Today the enrollment is more than 250, and Collins has organized two more schools in Chicago and one in Cincinnati. Yet her basic educational theory has remained the same - set high standards for children and they will live up to them.

This theory most likely came from Collins' childhood. Although she attended a segregated school in Monroeville, Ala., during a time when blacks were not considered the equals of whites, her teachers instilled in her a sense of self-worth.

"School was easy for me," she said in a recent interview at The Children's Museum. "I really was an achiever, and I had very positive teachers who validated it, told me how great I was, how bright I was.
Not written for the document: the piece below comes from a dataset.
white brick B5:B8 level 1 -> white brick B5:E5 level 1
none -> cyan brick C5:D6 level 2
And of course, we all like to go places where we hear those things all the time."

School was an opportunity

As an only child, school also offered her another opportunity. "It gave me a chance to be with other children," she said.

Collins shared her knowledge, even at a young age.
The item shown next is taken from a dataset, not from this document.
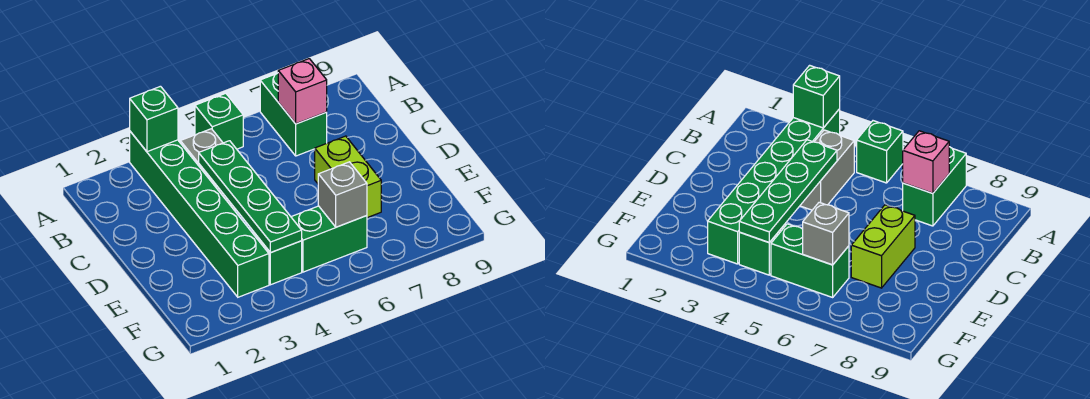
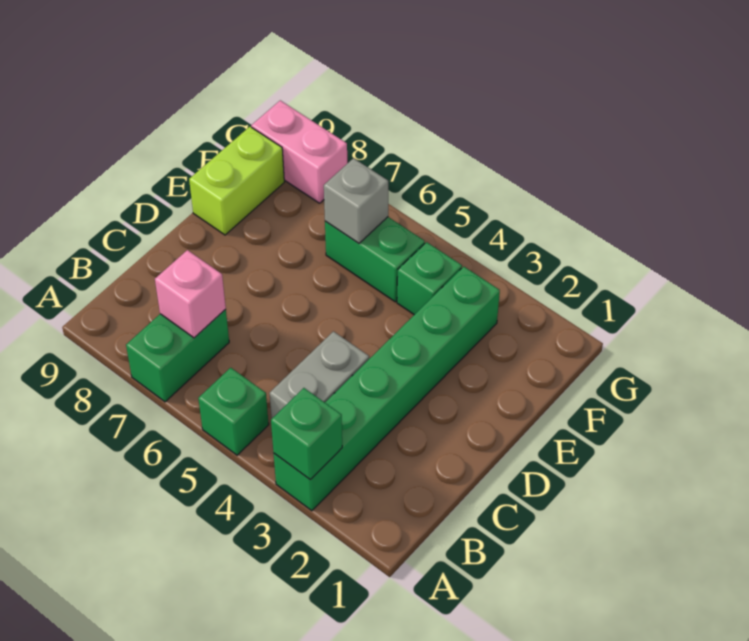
green plate C4:F4 level 2 -> none
lime brick D7:E7 level 1 -> lime brick E9:F9 level 1
none -> pink brick G8:G9 level 1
"There were many people in the town who could not read or write - grown-ups," she said. "So I would go from house to house during the week, write letters for people, and read their letters from relatives.

"So I guess I was always some kind of teacher."
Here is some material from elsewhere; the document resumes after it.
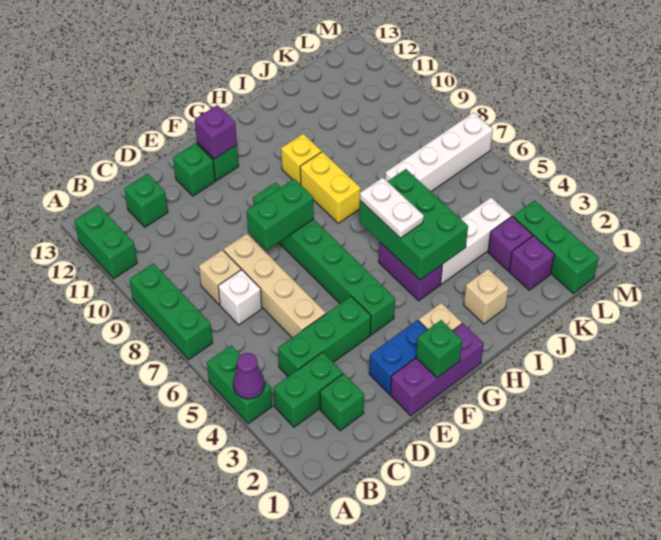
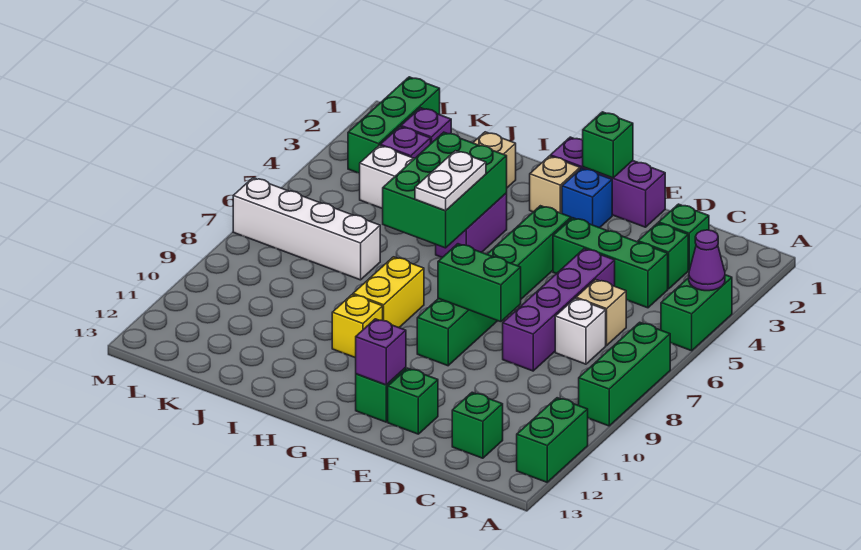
green brick B3:C3 level 1 -> green brick C3 level 1
tan brick C8 level 1 -> tan brick C6 level 1
tan brick D5:D8 level 1 -> purple brick D5:D8 level 1
blue brick E2:F2 level 1 -> blue brick F2 level 1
Now, as a superintendent of her schools, she has found ways to convert her theory and her positive attitude into the schools' curricula.

Three- and 4-year-old children in Collins' classrooms learn to read in a few months. Grade-school students read Shakespeare and discuss Plato's philosophy.

"If you take a child from any home and teach (him) the great classics . . . and you give that child first-rate skills, teach (him) to speak in complete sentences and not accept any substandard grammar, you're going to have a bright child," said Collins.

"My definition of a traditional school is one where people, not just the students but the teacher, too, are addicted to learning."

Collins has been widely praised for her many achievements in educating all types of children. Still, she remains modest. When asked why so many people find her so valuable, she says, "I don't think it is so much about me. I think that every teacher that works with me - keep in mind that I train about (10,000 to 12,000) teachers and principals all over the world per year - and each of them has gone back and done the same thing."

What all these people emphasize is that all children have the potential to become high achievers if given the proper motivation and treatment.

"I think the best approach in every child's situation is feeling good," she commented. "It doesn't do any good to have brilliant children who grow up wanting to win at any cost, who grow up cheating, who grow up feeling badly about themselves."

Learned from parents

To drive this point home to parents, Collins' schools hold weekly classes helping them raise brighter, more positive children. In this, too, Collins takes a cue from her early years.

"My parents praised me a lot," she said. "Even if I was into mischief, they always prefaced the conversation by saying, `To be such a bright child, I can't believe you did this.' "

Collins has always felt a special compassion for children because she feels that as a group they receive less respect than many other minorities, and that their opinions and ideas are largely ignored.

"I think we talk a lot about the rights of children, but I really feel that they are secondary. We don't ask their decisions in major things that we do," she pointed out.

Remarking that children are in a generally powerless situation, Collins added that children are comparable to the homeless in America because both groups have little opportunity to determine what happens to them.

"More or less, it's like eating your food whether you like it or not," she said. "Just open your mouth, swallow it, and don't ask me what it is or why it is good."

Collins would like to see children given more choices, but added that it is important that they also are educated as to the responsibilities that come with those rights.

The one thing that Collins wants teachers everywhere to understand is that all children are achievers, "until they are taught too thoroughly what they can't achieve."

Pausing, she added, "And when everybody else says that it can't be done, that they should be the ones to prove that it can be done."